Intel® Software Guard Extensions (Intel® SGX)

Intel® Software Guard Extensions (Intel® SGX) enclaves are potentially impacted on CPUs that are not affected by MDS (IA32_ARCH_CAPABILITIES[MDS_NO]=1) but that are affected by TAA (IA32_ARCH_CAPABILITIES[TAA_NO]=0). As the Intel® SGX security model does not trust the system software, Intel SGX cannot rely on the system software to disable Intel TSX or to clear the microarchitectural data buffers. Mitigating TAA for Intel SGX is achieved through a microcode update.
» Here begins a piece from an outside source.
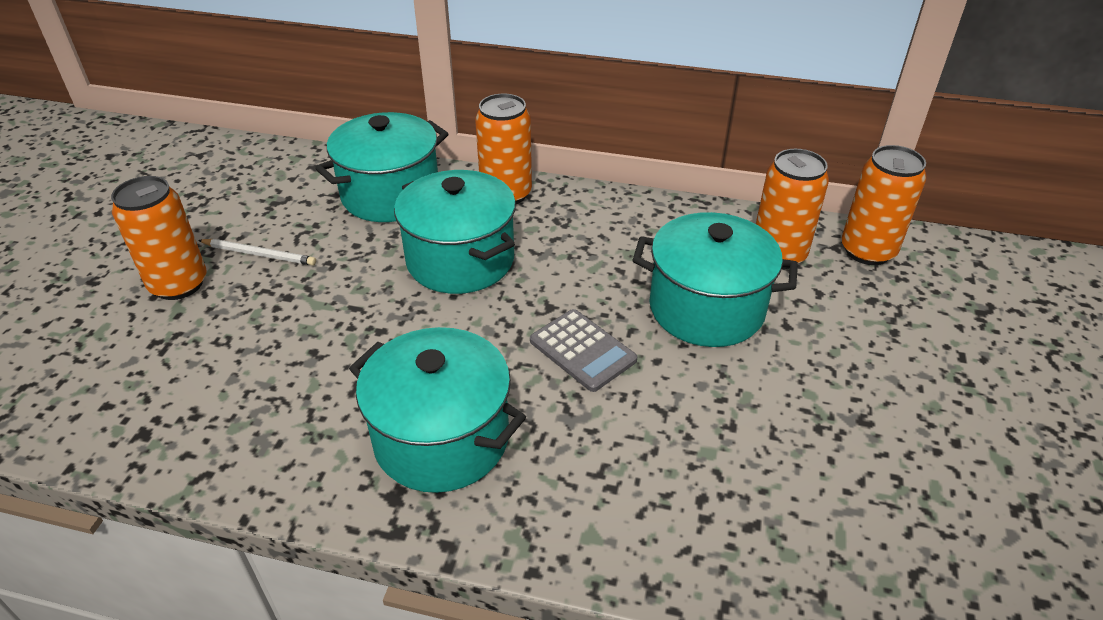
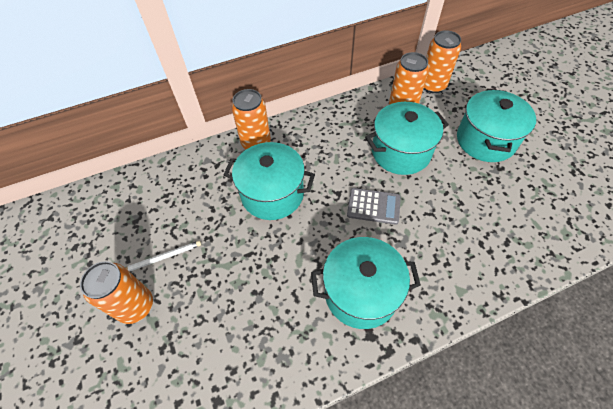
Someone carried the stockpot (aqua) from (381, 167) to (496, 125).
When the required microcode update is applied:

  1. The Intel SGX remote attestation will indicate whether the required microcode update has been applied.
  2. The mitigation for Intel SGX does not depend on the behavior of the OS or VMM.

Enumeration and new MSRs

IA32_ARCH_CAPABILITIES[TSX_CTRL] (bit 7) enumerates that the IA32_TSX_CTRL MSR exists and that TSX_CTRL supports bit 0 (RTM_DISABLE) and bit 1 (TSX_CPUID_CLEAR).

  1. The processor automatically overwrites the affected microarchitecture data buffers when entering or exiting Intel SGX enclaves.
  2. On a hyperthreading-enabled processor, the processor automatically aborts any Intel TSX transaction on one logical processor when the sibling logical processor on the same physical core enters an Intel SGX enclave. The processor also prevents an Intel TSX transaction from starting on one logical processor if the sibling logical processor is currently executing an Intel SGX enclave.

Table 1. Description of IA32_TSX_CTRL MSR

Register Address Register Name / Bit Fields Bit Description Comment
122h IA32_TSX_CTRL   Thread scope. Not architecturally serializing.
Available when CPUID.ARCH_CAP(EAX=7h,ECX=0):EDX[29] = 1 and IA32_ARCH_CAPABILITIES.bit 7 = 1
 
  0 RTM_DISABLE: When set to 1 XBEGIN will always abort with EAX code 0.  
  1 TSX_CPUID_CLEAR: When set to 1 CPUID.07h.EBX.RTM [bit 11] and CPUID.07h.EBX.HLE [bit 4] report 0.
When set to 0 and the SKU supports TSX these bits will return 1.
 

CPUs That Require Additional Mitigations

Table 2. Processors that require additional mitigations

Family/Model Stepping Processor Families /
Processor Number Series
 
Affected by TAA
06_8E 0xC Whiskey Lake (ULT refresh) If TSX supported
06_55 6, 7 2nd Generation Intel® Xeon® Scalable Processors based on Cascade Lake microarchitecture If TSX supported
06_9E 0xD Coffee Lake R If TSX supported

CPUs That Do Not Require Additional Mitigations

There are three types of processors that do not require additional mitigations.

  1. CPUs that do not support Intel TSX are not affected3.
  2. CPUs that enumerate IA32_ARCH_CAPABILITIES[TAA_NO] (bit 8)=1 are not affected.
  3. CPUs that support Intel TSX and do not enumerate IA32_ARCH_CAPABILITIES[MDS_NO] (bit 5)=1 do not need additional mitigations beyond what is already required to mitigate MDS.

Footnotes

  1. Intel TSX support is indicated by CPUID.07h.EBX.RTM (bit 11) set to 1 and CPUID.07h.EBX.HLE (bit 4) set to 1.
  2. CPUID.7.EDX[IA32_ARCH_CAPABILITIES supported]=0 or IA32_ARCH_CAPABILITIES[TAA_NO]=0.
  3. No Intel TSX support is indicated by CPUID.07h.EBX.RTM (bit 11) set to 0 and CPUID.07h.EBX.HLE (bit 4) set to 0.